> [Goal of the exercise]
Retype, word for word, each line between the lines holding "curve: (87, 1480) -> (117, 1991), removed" and "circle: (307, 1712) -> (336, 1874), size x1.6", inclusive, and leave the rest of the data alone.

> [Drawing revision comparisons]
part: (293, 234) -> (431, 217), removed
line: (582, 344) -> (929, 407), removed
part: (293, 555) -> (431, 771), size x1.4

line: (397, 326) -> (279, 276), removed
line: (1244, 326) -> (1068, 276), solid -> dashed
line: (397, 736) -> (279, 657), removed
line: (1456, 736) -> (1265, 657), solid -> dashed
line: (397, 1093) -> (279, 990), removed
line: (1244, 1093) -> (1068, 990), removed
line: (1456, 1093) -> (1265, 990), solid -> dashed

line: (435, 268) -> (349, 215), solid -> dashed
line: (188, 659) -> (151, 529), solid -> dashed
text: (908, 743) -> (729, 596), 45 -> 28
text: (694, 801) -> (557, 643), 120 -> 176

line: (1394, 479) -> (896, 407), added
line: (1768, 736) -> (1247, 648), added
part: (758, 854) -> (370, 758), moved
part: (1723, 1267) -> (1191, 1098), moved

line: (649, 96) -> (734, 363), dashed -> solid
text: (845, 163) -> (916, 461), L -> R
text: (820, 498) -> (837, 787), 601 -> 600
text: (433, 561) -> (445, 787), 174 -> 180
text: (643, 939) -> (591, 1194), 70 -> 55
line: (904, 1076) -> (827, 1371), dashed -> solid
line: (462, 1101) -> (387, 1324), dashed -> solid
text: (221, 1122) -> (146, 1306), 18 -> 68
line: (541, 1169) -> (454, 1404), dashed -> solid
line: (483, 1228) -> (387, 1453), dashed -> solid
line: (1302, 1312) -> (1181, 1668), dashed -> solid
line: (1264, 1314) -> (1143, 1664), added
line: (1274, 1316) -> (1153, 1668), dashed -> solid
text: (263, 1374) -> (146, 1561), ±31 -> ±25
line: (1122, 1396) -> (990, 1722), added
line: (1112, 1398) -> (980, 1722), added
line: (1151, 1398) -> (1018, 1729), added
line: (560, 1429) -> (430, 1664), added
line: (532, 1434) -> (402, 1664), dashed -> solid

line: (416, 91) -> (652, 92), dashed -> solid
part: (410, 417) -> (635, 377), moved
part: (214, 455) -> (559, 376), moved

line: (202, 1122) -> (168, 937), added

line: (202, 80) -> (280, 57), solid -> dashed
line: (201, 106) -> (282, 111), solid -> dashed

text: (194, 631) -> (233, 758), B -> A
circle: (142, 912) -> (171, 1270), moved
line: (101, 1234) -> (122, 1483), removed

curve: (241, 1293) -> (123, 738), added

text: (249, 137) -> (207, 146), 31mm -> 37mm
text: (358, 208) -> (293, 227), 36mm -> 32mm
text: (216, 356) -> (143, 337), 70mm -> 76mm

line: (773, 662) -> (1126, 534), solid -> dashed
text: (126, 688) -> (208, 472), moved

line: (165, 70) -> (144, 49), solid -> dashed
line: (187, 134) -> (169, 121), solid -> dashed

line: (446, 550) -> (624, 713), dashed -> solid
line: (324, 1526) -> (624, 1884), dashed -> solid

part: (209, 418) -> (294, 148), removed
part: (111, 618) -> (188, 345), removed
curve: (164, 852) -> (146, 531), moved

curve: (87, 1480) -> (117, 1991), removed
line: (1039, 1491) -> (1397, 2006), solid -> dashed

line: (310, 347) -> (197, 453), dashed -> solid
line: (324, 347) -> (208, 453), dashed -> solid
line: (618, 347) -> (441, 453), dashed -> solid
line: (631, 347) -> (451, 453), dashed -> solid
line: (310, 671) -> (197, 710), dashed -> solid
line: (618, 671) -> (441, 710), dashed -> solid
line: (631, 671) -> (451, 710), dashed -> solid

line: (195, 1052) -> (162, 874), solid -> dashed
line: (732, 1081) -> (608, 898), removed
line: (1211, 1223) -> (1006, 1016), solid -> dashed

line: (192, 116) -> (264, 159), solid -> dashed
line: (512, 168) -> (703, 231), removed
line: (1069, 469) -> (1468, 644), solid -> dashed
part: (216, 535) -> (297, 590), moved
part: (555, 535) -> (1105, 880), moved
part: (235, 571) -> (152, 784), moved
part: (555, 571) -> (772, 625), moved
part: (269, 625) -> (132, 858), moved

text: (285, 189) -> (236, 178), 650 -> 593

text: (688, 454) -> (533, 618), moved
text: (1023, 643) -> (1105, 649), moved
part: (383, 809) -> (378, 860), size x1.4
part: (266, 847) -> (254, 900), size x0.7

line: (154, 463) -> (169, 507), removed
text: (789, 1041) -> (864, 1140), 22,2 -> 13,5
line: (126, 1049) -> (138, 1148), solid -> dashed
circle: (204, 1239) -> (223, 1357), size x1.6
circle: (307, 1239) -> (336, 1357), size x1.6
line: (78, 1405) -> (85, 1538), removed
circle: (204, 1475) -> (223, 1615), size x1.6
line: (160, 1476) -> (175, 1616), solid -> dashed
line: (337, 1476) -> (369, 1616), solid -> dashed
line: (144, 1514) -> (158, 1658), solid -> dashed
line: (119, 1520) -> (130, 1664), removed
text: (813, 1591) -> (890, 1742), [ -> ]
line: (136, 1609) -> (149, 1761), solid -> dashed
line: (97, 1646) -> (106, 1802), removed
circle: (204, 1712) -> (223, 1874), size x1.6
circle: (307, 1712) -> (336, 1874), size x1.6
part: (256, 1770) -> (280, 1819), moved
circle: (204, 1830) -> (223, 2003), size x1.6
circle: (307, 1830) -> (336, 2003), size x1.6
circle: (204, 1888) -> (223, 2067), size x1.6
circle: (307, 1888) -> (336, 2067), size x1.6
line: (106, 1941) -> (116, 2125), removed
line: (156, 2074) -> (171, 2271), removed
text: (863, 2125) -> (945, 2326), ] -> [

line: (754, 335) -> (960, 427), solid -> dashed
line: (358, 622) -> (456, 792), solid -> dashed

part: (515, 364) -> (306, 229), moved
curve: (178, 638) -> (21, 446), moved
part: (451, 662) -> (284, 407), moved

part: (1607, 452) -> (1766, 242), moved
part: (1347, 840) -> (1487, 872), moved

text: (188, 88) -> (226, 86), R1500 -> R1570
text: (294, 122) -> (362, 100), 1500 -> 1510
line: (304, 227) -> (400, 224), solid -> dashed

> [Task solution]
curve: (87, 1480) -> (117, 1991), removed
line: (1039, 1491) -> (1397, 2006), solid -> dashed

line: (310, 347) -> (197, 453), dashed -> solid
line: (324, 347) -> (208, 453), dashed -> solid
line: (618, 347) -> (441, 453), dashed -> solid
line: (631, 347) -> (451, 453), dashed -> solid
line: (310, 671) -> (197, 710), dashed -> solid
line: (618, 671) -> (441, 710), dashed -> solid
line: (631, 671) -> (451, 710), dashed -> solid

line: (195, 1052) -> (162, 874), solid -> dashed
line: (732, 1081) -> (608, 898), removed
line: (1211, 1223) -> (1006, 1016), solid -> dashed

line: (192, 116) -> (264, 159), solid -> dashed
line: (512, 168) -> (703, 231), removed
line: (1069, 469) -> (1468, 644), solid -> dashed
part: (216, 535) -> (297, 590), moved
part: (555, 535) -> (1105, 880), moved
part: (235, 571) -> (152, 784), moved
part: (555, 571) -> (772, 625), moved
part: (269, 625) -> (132, 858), moved

text: (285, 189) -> (236, 178), 650 -> 593

text: (688, 454) -> (533, 618), moved
text: (1023, 643) -> (1105, 649), moved
part: (383, 809) -> (378, 860), size x1.4
part: (266, 847) -> (254, 900), size x0.7

line: (154, 463) -> (169, 507), removed
text: (789, 1041) -> (864, 1140), 22,2 -> 13,5
line: (126, 1049) -> (138, 1148), solid -> dashed
circle: (204, 1239) -> (223, 1357), size x1.6
circle: (307, 1239) -> (336, 1357), size x1.6
line: (78, 1405) -> (85, 1538), removed
circle: (204, 1475) -> (223, 1615), size x1.6
line: (160, 1476) -> (175, 1616), solid -> dashed
line: (337, 1476) -> (369, 1616), solid -> dashed
line: (144, 1514) -> (158, 1658), solid -> dashed
line: (119, 1520) -> (130, 1664), removed
text: (813, 1591) -> (890, 1742), [ -> ]
line: (136, 1609) -> (149, 1761), solid -> dashed
line: (97, 1646) -> (106, 1802), removed
circle: (204, 1712) -> (223, 1874), size x1.6
circle: (307, 1712) -> (336, 1874), size x1.6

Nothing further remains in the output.